Algarve "Há Gente a Passar Fome, Dormindo nas Obras Ou na Praia"

O aproximar do Verão conduz até ao Algarve muita gente que, no sector turístico, tenta uma oportunidade de trabalho. Porém, muitas das vezes as expectativas saem frustradas e há pessoas a roubar para comer. À porta da Misericórdia de Albufeira, uma cidade conhecida pela riqueza do turismo, quase todos os dias chegam homens e mulheres a pedir comida. Situação idêntica verifica-se noutras instituições de solidariedade social da região. "É a fome envergonhada", diz o provedor da Misericórdia de Faro, Candeias Neto.

A provedora da Santa Casa da Misericórdia de Albufeira, Helena Serra, afirma que os carenciados não são apenas pessoas do Algarve: "Desempregados de outras regiões procuram aqui encontrar trabalho, mas nem sempre conseguem"... No Verão não faltam ofertas de trabalho, mas na época baixa do turismo o desemprego atinge todas as profissões.

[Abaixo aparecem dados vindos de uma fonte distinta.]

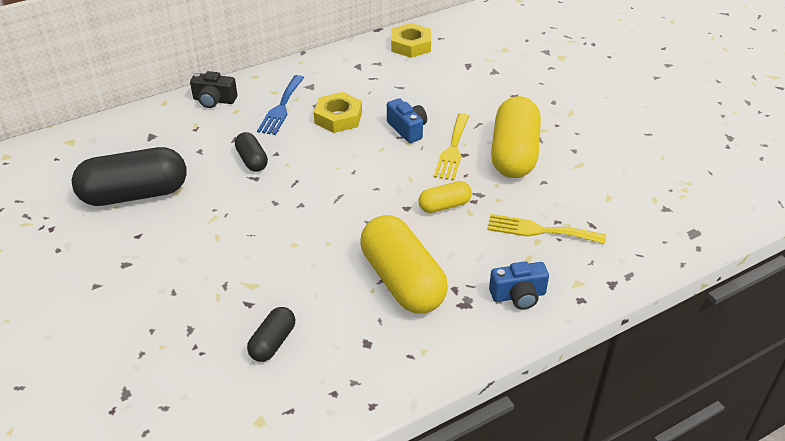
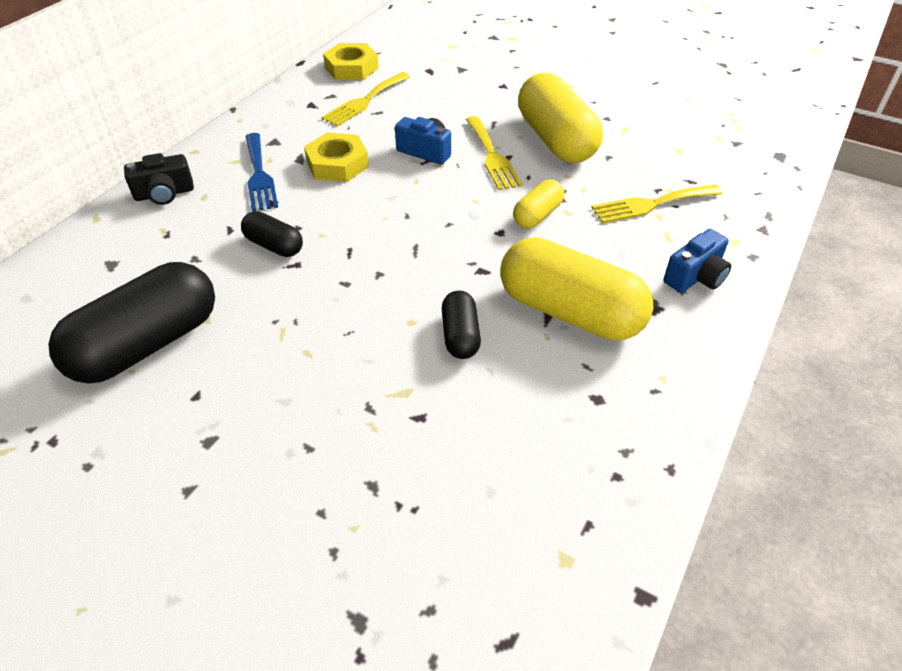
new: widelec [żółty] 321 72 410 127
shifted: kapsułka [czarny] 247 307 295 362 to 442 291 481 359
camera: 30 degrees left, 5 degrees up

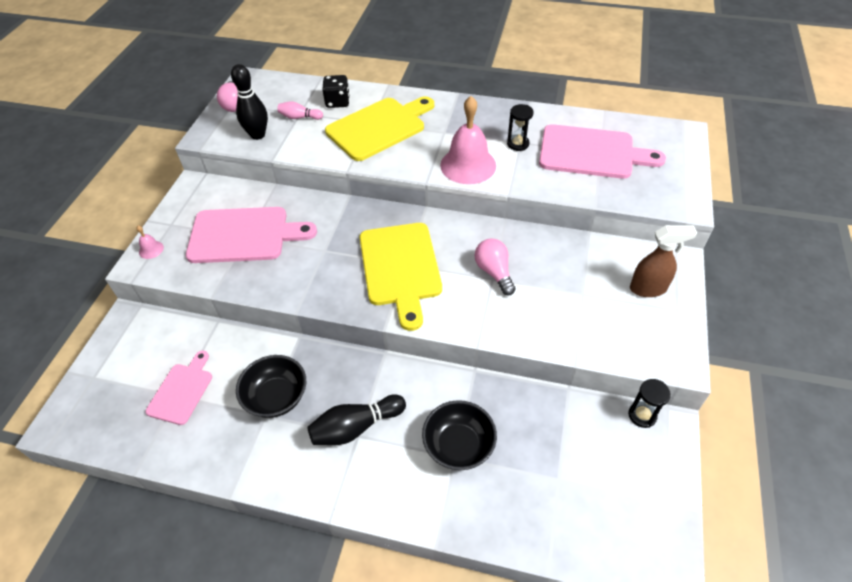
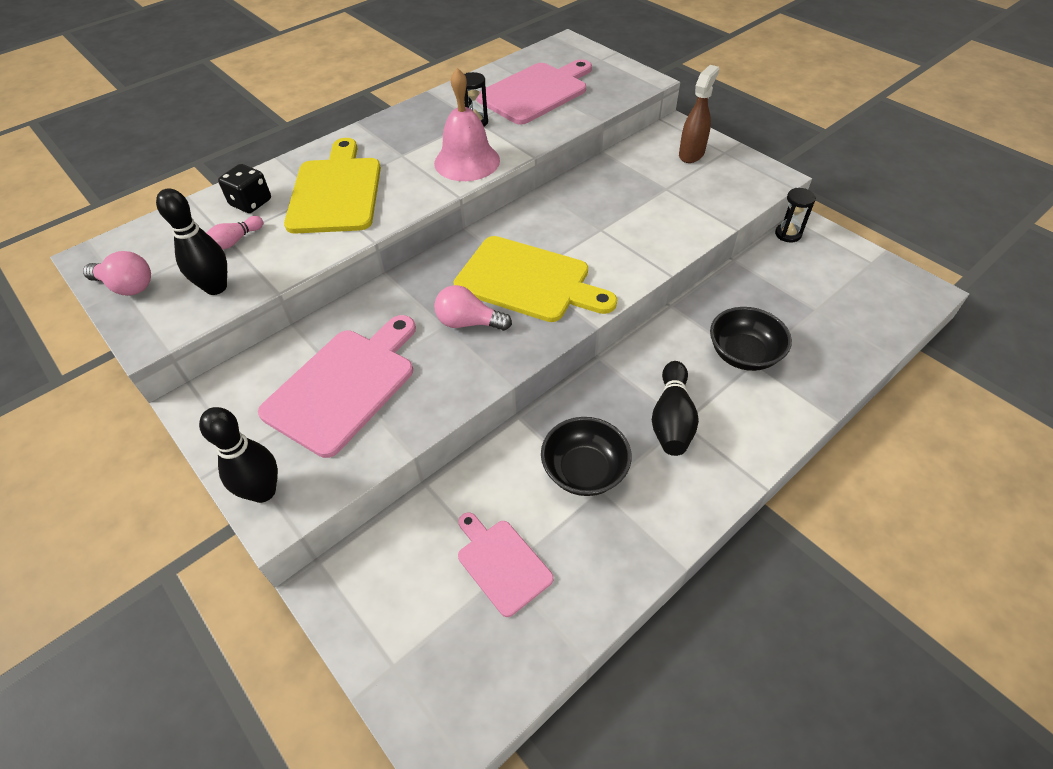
shifted: żarówka [różowy] 475 239 515 295 to 434 285 512 331
swapped: dzwonek [różowy] 136 226 164 259 to kręgiel [czarny] 199 407 278 503
camera: 55 degrees left, 0 degrees up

O assalto a supermercados e o roubo de roupas em apartamentos de Albufeira é sintoma do estado da situação.

Na turística cidade de Albufeira não faltam bares e discotecas e muitos apartamentos turísticos - desocupados na maior parte dos meses do ano. Mas, na outra face da medalha, afirma Helena Serra, "há gente a passar fome, dormindo nas obras ou na praia".

Os fluxos migratórios de trabalhadores do Leste, sublinha, vieram agravar a situação. "A Santa Casa da Misericórdia de Albufeira alimenta imigrantes ilegais, com conhecimento das autoridades. Não podem trabalhar porque não estão legalizados e não se podem legalizar porque não têm trabalho".

Em Olhão, as dificuldades das famílias não estão directamente relacionadas com a sazonalidade turística, mas sim com o sector da pesca. A indústria conserveira entrou em crise, o desemprego aumentou e as famílias ficaram sem trabalho.

De alguma forma, a venda do marisco, apanhado na Ria Formosa, faz com que as dificuldades não sejam tão notoriamente acentuadas. Mesmo assim, no "Celeiro do Amor", uma Instituição Particular de Solidariedade Social (IPSS), são oferecidos diariamente entre 60 a 70 almoços a residentes no concelho. Para jantar os utentes geralmente levam uma sopa e uma sanduíche. Ali batem à porta pessoas com percursos de vida muito diferentes, em busca de uma refeição quente, desde os toxicopedentes aos desempregados.

Esta IPSS, com cerca de duas dezenas de anos, nasceu da boa vontade de uma mulher que pintava jarras e fazia rifas para arranjar o dinheiro necessário para comprar géneros alimentícios e oferecer aos mais necessitados. A determinada altura, constatou que as pessoas vendiam as coisas que lhes eram oferecidas. A partir daí, arranjou um local onde, com ajuda de voluntários, passou a fornecer refeições para dar de comer a quem tinha fome.

Em Faro, o provedor Santa Casa da Misericórdia denuncia: "A sociedade não faz ideia da forma envergonhada que existe na cidade". Além das refeições ao domicílio, a instituição oferece alimentos para levar para casa a dez famílias.

No entender do provedor, foram o desemprego e os problemas relacionados com a toxicopedência que fizeram disparar o número de pessoas que estão a passar por dificuldades. No ano passado, " foram oferecidas, em média, mais de duas mil refeições por mês". No entanto, por falta de verbas este número foi actualmente reduzido para menos de metade.